HAIM I quit (Columbia) — When an act has already spent their whole recording career as impeccably polished and assured as Haim, it’s worth perking up when they assert that a new album has gotten them the closest they’ve ever come to their desired sound. That’s what Danielle Haim said about I quit, the fourth outing with her sisters Alana and Este in the group that bears their last name. As one of the album’s primary producers, alongside longtime collaborator Rostam Batmanglij (with co-producing assistance by Buddy Ross), Danielle is an authoritative voice in making this assessment. On the evidence of what’s heard in the album’s fifteen tracks, Haim had evidently wanting to get a little rougher and a little funkier. Ragged-shuffle opener “Gone” liberally uses a George Michael sample to juice up seventies rock as heard through an Exile in Guyville filter. “Relationships” is a burst of buzzy neo-soul, and “Now It’s Time” comes on with the real-rawk swagger of later INXS. Where earlier Haim releases excelled in the smooth cohesion found on the most beloved Fleetwood Mac classics, I quit can come across as the band’s venture into the roiling contradictions and contrasts of Tusk. “Lucky Stars” puts lilting vocals up against a thick musical churn, and “Take Me Back” is loopily cheerful and agitated at once, like the Lemonheads consorting with the Jim Carroll Band. Even small disruptions in the sonic palette start to feel like chasms opening up, whether the way “Down to Be Wrong” starts languorously before build in defiant energy (“I bet you wish it could be easy/ To change my mind”), and the slight twang of “Cry” is closer to the chameleon-flickers of Kacey Musgraves than any of the more tamed country practitioners favored by Nashville. On I quit, Haim is clearly just getting started. In addition to the tracks already mentioned, check the following: “All Over Me,” “Million Years,” “Spinning,” and “Blood on the Street.”

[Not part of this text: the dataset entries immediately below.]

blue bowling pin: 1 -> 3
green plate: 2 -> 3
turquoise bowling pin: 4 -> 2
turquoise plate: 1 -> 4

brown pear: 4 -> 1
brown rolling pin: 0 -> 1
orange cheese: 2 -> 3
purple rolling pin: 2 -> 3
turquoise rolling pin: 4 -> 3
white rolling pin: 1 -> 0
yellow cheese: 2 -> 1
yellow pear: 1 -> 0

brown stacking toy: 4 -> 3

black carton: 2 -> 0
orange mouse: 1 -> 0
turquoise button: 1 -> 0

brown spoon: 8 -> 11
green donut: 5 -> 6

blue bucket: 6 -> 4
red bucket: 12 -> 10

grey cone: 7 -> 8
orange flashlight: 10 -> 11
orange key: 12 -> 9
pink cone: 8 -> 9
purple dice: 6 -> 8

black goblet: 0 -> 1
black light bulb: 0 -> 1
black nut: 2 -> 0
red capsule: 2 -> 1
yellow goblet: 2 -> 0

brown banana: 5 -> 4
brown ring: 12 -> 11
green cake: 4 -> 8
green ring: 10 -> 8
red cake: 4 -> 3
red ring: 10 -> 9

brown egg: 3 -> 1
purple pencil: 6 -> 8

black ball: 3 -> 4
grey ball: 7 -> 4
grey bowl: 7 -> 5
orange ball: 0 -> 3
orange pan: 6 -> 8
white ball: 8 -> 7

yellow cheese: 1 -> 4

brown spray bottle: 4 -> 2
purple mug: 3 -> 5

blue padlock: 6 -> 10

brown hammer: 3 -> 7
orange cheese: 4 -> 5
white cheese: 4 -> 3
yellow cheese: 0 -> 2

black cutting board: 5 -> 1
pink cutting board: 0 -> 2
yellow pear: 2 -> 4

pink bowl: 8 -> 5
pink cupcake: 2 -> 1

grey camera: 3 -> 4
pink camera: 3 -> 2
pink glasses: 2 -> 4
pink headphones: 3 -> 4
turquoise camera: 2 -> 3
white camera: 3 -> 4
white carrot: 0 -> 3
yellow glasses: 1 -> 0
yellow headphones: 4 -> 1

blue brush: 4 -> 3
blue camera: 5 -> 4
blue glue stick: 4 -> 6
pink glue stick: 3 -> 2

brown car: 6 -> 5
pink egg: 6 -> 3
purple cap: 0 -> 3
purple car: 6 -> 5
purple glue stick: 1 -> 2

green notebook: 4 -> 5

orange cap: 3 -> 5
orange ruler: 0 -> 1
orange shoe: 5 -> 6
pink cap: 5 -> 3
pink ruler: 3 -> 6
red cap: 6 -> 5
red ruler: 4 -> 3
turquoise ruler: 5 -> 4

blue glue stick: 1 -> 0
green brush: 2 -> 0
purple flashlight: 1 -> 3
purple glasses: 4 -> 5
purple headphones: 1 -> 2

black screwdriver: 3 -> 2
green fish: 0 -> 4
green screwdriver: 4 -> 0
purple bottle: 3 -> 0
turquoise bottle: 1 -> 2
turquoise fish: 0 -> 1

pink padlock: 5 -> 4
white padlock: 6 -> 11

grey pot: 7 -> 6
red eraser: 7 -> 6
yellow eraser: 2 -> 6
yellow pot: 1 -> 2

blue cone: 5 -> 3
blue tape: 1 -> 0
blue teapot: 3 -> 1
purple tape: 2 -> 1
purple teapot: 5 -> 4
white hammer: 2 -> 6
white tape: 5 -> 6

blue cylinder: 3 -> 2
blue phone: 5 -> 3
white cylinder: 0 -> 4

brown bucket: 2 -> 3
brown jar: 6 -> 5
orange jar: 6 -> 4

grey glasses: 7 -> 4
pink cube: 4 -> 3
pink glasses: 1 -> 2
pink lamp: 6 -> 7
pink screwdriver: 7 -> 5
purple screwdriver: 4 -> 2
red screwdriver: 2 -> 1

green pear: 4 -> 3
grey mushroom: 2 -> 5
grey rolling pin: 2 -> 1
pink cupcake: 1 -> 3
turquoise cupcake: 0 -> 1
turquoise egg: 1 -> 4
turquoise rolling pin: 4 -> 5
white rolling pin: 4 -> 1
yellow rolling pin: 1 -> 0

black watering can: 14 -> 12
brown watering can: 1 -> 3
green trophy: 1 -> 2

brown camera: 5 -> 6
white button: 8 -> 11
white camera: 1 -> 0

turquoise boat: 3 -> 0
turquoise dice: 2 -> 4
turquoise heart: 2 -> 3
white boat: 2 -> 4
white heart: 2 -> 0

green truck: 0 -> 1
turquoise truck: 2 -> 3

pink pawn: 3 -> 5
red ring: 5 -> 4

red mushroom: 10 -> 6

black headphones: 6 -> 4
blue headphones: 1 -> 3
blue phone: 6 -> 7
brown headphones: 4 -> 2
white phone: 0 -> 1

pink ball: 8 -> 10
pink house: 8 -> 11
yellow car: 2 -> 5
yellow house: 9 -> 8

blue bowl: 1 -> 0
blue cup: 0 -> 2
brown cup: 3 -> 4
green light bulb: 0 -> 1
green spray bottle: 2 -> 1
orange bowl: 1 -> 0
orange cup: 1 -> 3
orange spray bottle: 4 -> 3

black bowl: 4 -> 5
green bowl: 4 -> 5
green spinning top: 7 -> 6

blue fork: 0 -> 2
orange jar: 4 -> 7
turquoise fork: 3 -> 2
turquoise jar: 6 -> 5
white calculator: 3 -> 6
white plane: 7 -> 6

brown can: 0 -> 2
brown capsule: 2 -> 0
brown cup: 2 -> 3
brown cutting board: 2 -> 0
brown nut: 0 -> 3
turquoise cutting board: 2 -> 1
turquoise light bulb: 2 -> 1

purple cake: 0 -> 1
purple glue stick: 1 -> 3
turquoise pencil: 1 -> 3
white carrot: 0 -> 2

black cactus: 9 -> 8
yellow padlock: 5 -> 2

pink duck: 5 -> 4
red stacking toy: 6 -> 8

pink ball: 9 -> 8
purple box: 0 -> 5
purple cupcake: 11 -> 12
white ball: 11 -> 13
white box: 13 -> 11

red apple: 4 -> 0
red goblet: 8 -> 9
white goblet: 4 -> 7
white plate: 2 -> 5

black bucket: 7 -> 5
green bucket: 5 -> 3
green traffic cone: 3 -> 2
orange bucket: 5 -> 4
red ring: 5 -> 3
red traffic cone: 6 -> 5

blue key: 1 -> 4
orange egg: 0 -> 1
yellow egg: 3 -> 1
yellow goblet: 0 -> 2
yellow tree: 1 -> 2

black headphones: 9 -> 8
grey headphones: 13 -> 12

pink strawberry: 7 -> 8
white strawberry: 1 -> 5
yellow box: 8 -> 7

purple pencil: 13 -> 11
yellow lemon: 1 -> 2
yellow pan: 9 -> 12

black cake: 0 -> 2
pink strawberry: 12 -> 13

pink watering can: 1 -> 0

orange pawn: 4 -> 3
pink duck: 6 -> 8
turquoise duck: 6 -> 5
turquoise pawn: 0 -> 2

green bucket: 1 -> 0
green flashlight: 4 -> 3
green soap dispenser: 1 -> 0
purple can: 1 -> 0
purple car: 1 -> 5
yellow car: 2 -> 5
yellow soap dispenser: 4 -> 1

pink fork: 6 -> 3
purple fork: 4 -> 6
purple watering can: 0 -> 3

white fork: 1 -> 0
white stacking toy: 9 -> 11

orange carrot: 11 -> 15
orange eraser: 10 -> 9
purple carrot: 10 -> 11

HOTLINE TNT Raspberry Moon (Third Man) — Will Anderson has made some fine music working more or less on his own as Hotline TNT. Even the most solitary men sometimes crave collaboration, though. For Raspberry Moon, Hotline TNT is a proper band; Anderson is joined by guitarist Lucky Hunter, bassist Haylen Trammel, and drummer Mike Ralston. In addition to full participation in the recording process (presided over by Amos Pitsch, from the Appleton, Wisconsin band Tenement), all four pitched in on the songwriting, and the resulting album is so stuffed full of great ideas that the sounds just pile into each other. Opening track “Was I Wrong?” starts a little abruptly, like album and the listener aren’t quite catching up with the band. The cut’s feel is reminiscent of a slightly dronier Teenage Fanclub circa the great 1991 release Bandwagonesque, and its coiled shoegaze and power pop carries through the whole album. “Julia’s War” is thick and catchy, boasting big, yearning vocals reminiscent of Eleventh Dream Day, Buffalo Tom, and any number of other pre-grunge bands that made noisy college rock. Anderson has fessed up to enjoying a new romantic relationship while working on the album, and his fluttery feelings definitely inform what’s shows up on Raspberry Moon. a sunny quality to the music of” There’s “If Time Flies” sort of a sunny quality to the music, and “Dance the Night Away” is downright beguiled (“I wanna say/ A hundred times a day/ I love your face”). Those smitten feelings are catching. It’s certainly easy to feel them for the whole danged album. Call up the following cuts: “The Scene,” “Break Right,” “Candle,” and Where U Been?”